When I reflect on my time at Yale, I will divide my education into equal halves: the universe that included my friends Luchang and Tyler, and the universe that no longer does. For me, their deaths form the deepest fissure in the contiguity of my life in New Haven, my unwilling relocation to the wrong side of a temporal chasm.

PosnerCCampus is not the same for me anymore. Sometimes, while biking past the Taft apartments — the locus of my knowing Tyler, and the place of his passing — I’ll get the sensation that my bike gears have been turned all the way up and I’m struggling to pedal. A breeze on Science Hill might touch me in such a way that reminds me of the wind during a walk we once took. A silhouette on Elm Street in the evening from the corner of my eye may look like Luchang’s gait. Familiar places are loaded with unexpected meaning: classrooms turned into “classrooms Luchang had occupied” or doorways now “doorways where I waved goodbye to Tyler.”

When I pass through these spaces, the air is heavier, the atmospheric pressure apparently greater, as though the molecules have taken upon them the weight of my memories and my grief. Sometimes I see this heaviness in a friend’s face, or the shifted slope of her shoulders, and I know she is feeling the same.

How do we go on? The question seems less a belated extension of my grief than a permanent fixture of this new Yale, the inevitable challenge posed to a community disrupted by loss. The façade of normalcy bestowed upon campus by the arrival of the newest class belies the many ways in which we have yet to recover.
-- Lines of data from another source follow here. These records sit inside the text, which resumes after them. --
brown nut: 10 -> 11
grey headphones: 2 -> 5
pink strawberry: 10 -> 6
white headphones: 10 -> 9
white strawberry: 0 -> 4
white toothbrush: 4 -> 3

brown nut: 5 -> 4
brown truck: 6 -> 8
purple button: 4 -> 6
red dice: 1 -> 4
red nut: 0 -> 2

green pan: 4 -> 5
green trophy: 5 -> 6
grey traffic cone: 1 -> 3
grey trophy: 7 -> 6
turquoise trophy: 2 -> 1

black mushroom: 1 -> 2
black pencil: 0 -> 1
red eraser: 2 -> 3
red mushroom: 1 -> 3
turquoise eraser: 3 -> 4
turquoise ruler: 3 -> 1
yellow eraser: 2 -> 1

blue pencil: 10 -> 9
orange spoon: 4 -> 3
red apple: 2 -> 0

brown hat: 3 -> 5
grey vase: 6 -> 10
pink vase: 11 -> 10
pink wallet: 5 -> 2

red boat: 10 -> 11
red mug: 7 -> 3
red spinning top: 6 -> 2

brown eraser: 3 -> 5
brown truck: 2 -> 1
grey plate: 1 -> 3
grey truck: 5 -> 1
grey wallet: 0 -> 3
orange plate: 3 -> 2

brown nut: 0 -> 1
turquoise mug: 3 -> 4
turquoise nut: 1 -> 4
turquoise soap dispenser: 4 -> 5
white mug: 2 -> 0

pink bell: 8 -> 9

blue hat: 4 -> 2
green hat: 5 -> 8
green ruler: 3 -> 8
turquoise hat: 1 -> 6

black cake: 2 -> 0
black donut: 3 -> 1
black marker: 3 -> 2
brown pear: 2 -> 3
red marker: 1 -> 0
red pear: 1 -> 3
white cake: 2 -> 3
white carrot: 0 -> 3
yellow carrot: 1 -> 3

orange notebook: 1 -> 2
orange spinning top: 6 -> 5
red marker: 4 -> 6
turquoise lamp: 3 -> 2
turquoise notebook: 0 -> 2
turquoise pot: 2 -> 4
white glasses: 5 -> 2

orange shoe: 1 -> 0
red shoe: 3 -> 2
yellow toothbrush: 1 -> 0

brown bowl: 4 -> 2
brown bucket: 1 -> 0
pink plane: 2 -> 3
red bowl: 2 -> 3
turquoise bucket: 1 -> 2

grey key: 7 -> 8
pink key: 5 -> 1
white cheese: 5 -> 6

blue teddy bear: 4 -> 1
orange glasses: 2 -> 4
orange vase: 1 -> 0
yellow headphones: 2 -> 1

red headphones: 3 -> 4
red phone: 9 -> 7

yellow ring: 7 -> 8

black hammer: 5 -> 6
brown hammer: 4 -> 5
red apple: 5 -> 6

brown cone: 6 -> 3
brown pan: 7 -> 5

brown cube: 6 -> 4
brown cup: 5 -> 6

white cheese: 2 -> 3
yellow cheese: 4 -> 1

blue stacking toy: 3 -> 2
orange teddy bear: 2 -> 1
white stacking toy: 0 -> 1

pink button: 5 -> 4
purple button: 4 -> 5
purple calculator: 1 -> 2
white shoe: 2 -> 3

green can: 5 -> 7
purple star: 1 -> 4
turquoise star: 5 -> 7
Among the bereaved, and pervading even in circles that did not know Tyler or Luchang, is an ethos of fragility, unique perhaps to those young people whose sense of invulnerability was so abruptly shattered. We worry constantly — for ourselves and for each other. We chalk up neuroses to our having “dead friends.” We are hesitant at bridges and tall buildings. We ask frequently of one another’s mental health, alcohol consumption, support systems. If we had the luxury before of believing only our grades and our graduate school prospects were predicated on our well-being here, it now seems that our lives, too, hang in the balance. Friends take note of my moods with quasi-parental vigilance. In many ways, my relationships seem closer, safer, than they did before.

But there is also something unnatural about treading so delicately at all times. True, this cautiousness — a muddled expression of our sorrow and our anxiety — breeds a remarkable kind of compassion and intimacy. Yet it also perpetuates an existential edginess: a desire to qualify our own joy with reminders of grief, lest we be guilty of forgetting the departed; an omnipresent, repressive sensation of death’s proximity; a false ideal of heroic responsibility for the well-being of others. I’d like to believe that we can maintain this same warmth and concern for our friends and our neighbors even as we attempt to shake the world-weariness we have inhabited these past months. To do so, rather than to bind ourselves in the anxiety of tragedy, would be a far more fitting monument to the lives of our friends. To offer our attention and concern is a kindness that reaches beyond our own community of loss. It is not conditional upon collective grief. It is a kindness worthy of their memory.

I’ve come to believe I was wrong about the air — that the heaviness is not grief, but my mind’s best attempt to convene my body with moments and people dearly missed. Though these instances are difficult, they are wondrous. They bring me briefly closer to Luchang and to Tyler. In this new, lesser universe, they will be cause for celebration.